Theresa Strouth Gaul’s article on mesmerism aligns Jean with possessing mesmeric powers, which was not an uncommon idea in the 1860s and Alcott herself experienced this when recovering from Typhoid Fever (2003:836). Associated predominantly with dominating males on compliant females, Jean subverts this by using her ‘Woman’s Power’ on the men of the Coventry household. Alcott’s language helps this allusion, using ‘spell’ (41), ‘captivate’ (48) and ‘enchant’ (29), words associated also with a ‘witch’ (29), a description used also of Jane Eyre in Charlotte Brontë’s 1847 novel.

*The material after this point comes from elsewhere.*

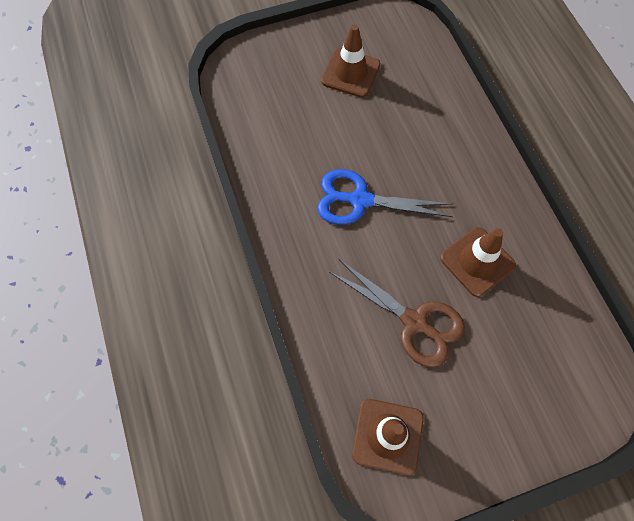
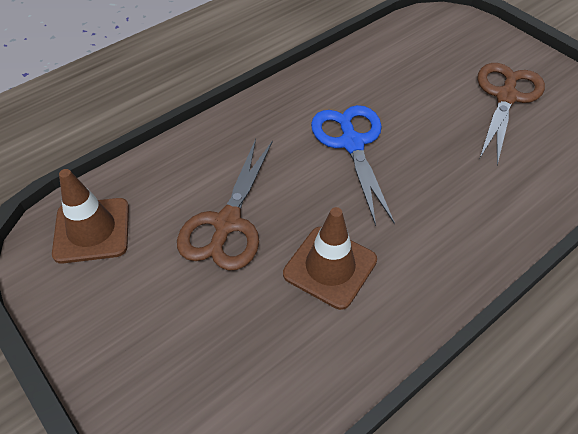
camera: 70 degrees right, 15 degrees down
(350, 73) = (506, 97): brown traffic cone -> brown scissors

This language is also linked with the ‘femme fatale’ character, or ‘Confidence Woman’ (Smith 1995:47). There have been many comparisons between Behind a Mask and Jane Eyre, most visibly the resemblance between the names of the central characters. They are both of similar age, with no parents and the incident where Edward spills the tea, is more than similar to when Mrs. Fairfax asks Jane to help Rochester with his tea in Jane Eyre. Jean could be seen as mirroring this behavior in an attempt to become the ideal governess that the Coventrys desire.
Christine Butterworth-McDermott views Behind a Mask as a rewriting of Madame Le Prince de Beaumont’s Beauty and the Beast (1756), via Jane Eyre, though Jean Muir is at once the ‘Beauty’ and the ‘Beast’. Jean’s motive is survival and she ‘functions as the Beast/Other to violate the sense of the nineteenth-century’s appropriate categories for women’ (Butterworth-McDermott 2004:29). Alcott shows Jean manipulating the male characters by forcing them out of the preconceived separate spheres and into an area they are not familiar or comfortable with. In the tableaux scenes, where she must perform the role of an actress, Jean’s proximity to Gerald makes him ‘look as he had never looked before’ (55) and she finds ‘triumph’ (55) in his reactions.

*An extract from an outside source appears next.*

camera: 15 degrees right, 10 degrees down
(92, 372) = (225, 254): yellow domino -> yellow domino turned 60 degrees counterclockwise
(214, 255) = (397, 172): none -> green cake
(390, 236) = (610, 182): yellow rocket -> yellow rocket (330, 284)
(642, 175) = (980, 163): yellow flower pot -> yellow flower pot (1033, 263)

The spheres theory is still nevertheless inherently flawed, in the fact that Jean as a governess holds an ambiguous position in the household. By bringing employment into the home, she merges the spheres, or at least overlaps them, almost ‘reversing the class distinction’ (Elliott 1994) which creates the perfect atmosphere for Jean’s deception. Jean’s masquerade is often thought of as a masculine mask and therefore, by acting in conventionally male manner she can successfully manipulate those around her. As Elliott argues, ‘Muir’s actions appear masculine because masculinity is synonymous with social power and because survival itself is an issue which has public implications outside the home and is usually called into question only outside the home, the putative female ‘sphere’” (1994). Jean is employed by herself, as well as the Coventrys, for her own work, which also takes place within the home. Jean however, serves herself firstly in seeking male approval. She has ‘one foot in the male sphere’ and ‘one foot in the female sphere’ (Butterworth-McDermott 2004:31). The ironic paradox is that women were supposed to be transparent and Jean Muir is clearly not, yet still manages to please the Coventry family with her actions (Klaiber 2004:219).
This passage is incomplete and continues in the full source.